Cosmology is the study of the origin, structure and evolution of the Universe itself. The goal of this course is to provide an advanced undergraduate or introductory graduate description of the “standard” big bang theory of the Universe, the Lambda-Cold Dark Matter model, that includes recent experimental developments.
Particle physics is the study of the fundamental nature of the universe, including its fundamental constituents and the fields through which they interact.
Quantitative understanding of biological systems through the application of physical principles. Course will emphasize topics that span multiple length and time scales, and different levels of biological organization. Two to four topics per semester, including possibly organismal motion from molecular processes to whole organisms, nervous systems from membrane channels to neuronal networks, noise in biology, novel biophysical technologies, etc. Prerequisite: BIOLOGY 201L, MATH 212 and 216 or equivalent, and calculus based introductory physics or permission of the instructors.

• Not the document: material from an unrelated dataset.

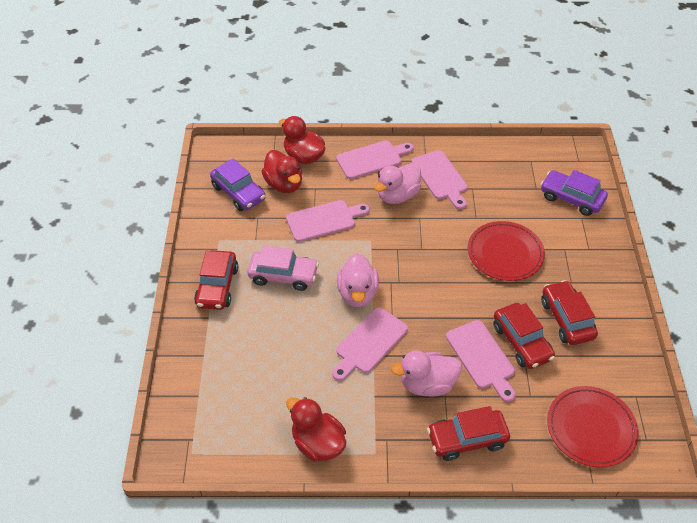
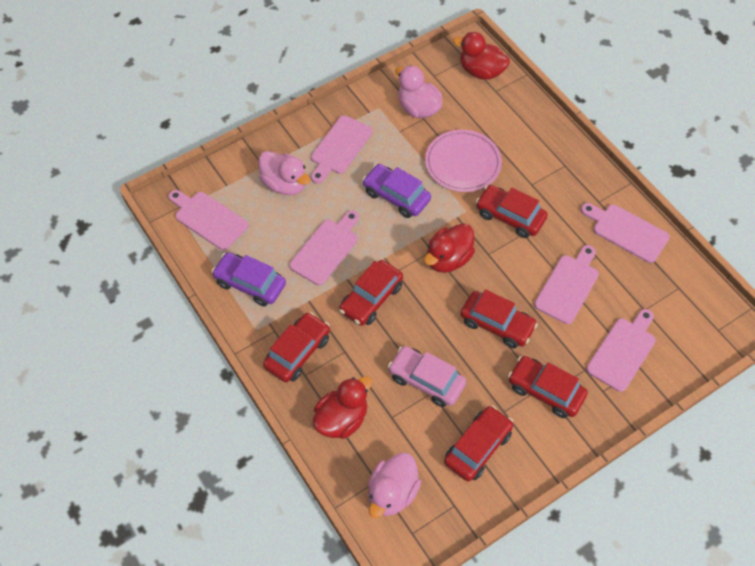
pink cutting board: 5 -> 6
pink plate: 0 -> 1
red car: 4 -> 6
red plate: 2 -> 0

First part of two-semester, calculus-based, physics survey course for students planning study in medicine or the life sciences (the second semester course may be developed in the future for Duke Kunshan University). Topics: kinematics, dynamics, systems of particles, conservation laws, statics, gravitation, fluids, oscillations, mechanical waves, sound, thermal physics, and the laws of thermodynamics. This course will cover the same material in Duke PHYSICS 141L (lecture) and PHYSICS 141D (discussion) courses. Exams may be take-home exams.
This course is a one-semester introduction to current research topics in physics, organized around six “Big Questions” in physics, including: what are the ultimate laws of nature, how does complex structure arise, and how can physics benefit society? This course is more quantitative than 131S and is designed for prospective physics majors as well as those interested in deeper understanding of the physical world. Prerequisites: Precalculus and at least one quantitative science course at the high school level, such as chemistry or physics. One course.

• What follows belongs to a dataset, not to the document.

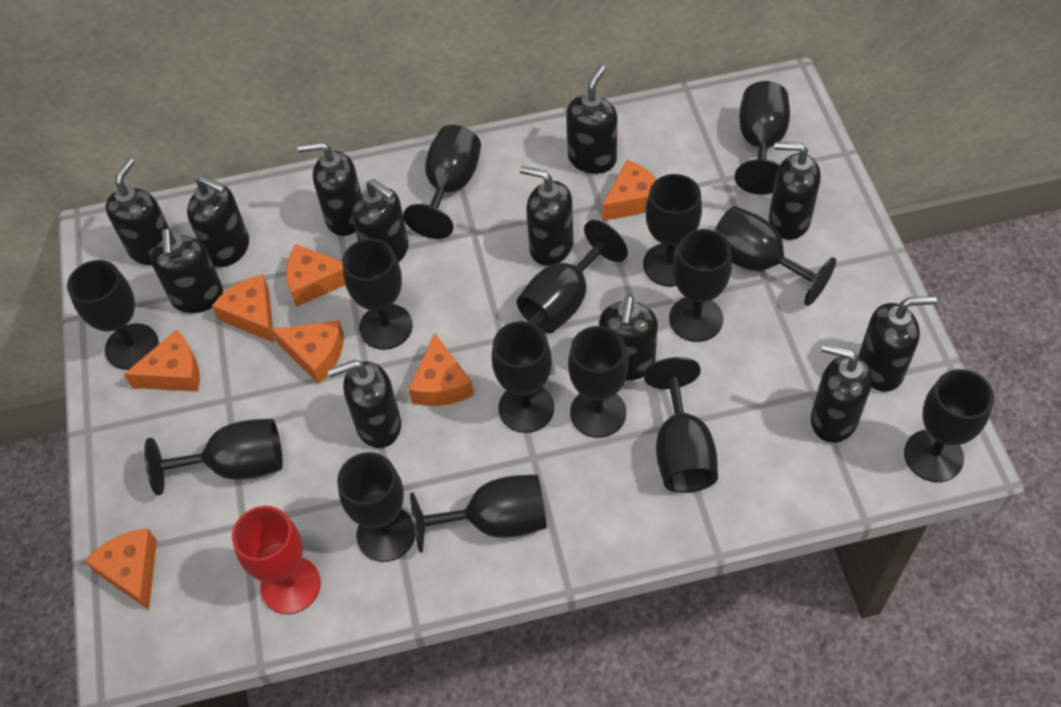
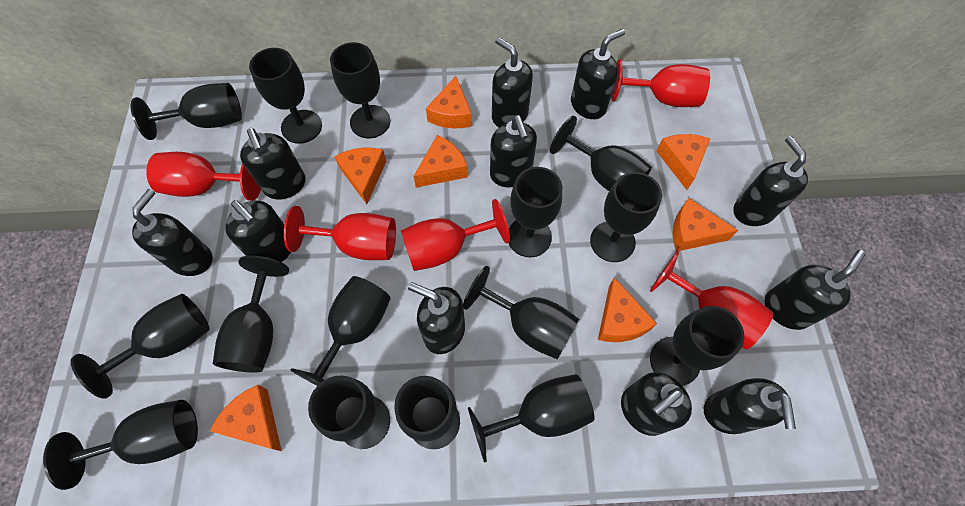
black soap dispenser: 12 -> 11
red goblet: 1 -> 5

The linear and nonlinear interaction of electromagnetic radiation and matter. Topics include lasers, second-harmonic generation, atomic coherence, slow and fast light, squeezing of the electromagnetic field, and cooling and trapping of atoms. Prerequisite: PHYSICS 465 and 560. One course.
An introductory survey of astrophysics with an emphasis on topics of current interest. Introduction to General Relativity, Stellar and Galactic Evolution, Standard Cosmology, Big-Bang Nucleosynthesis, Early Universe, Neutrino Astrophysics, Supernovae and Cosmic Rays, Special Topics. Prerequisites: PHYSICSs 361, 362, 363, 464; PHYSICS 465 is recommended. One course.
This course introduces the concepts and techniques of Einstein's general theory of relativity. The mathematics of Riemannian (Minkowskian) geometry will be presented in a self-contained way. The principle of equivalence and its implications will be discussed. Einstein's equations will be presented, as well as some important solutions including black holes and cosmological solutions. Advanced topics will be pursued subject to time limitations and instructor and student preferences. Prerequisite: A familiarity with the special theory and facility with multivariate calculus. One course.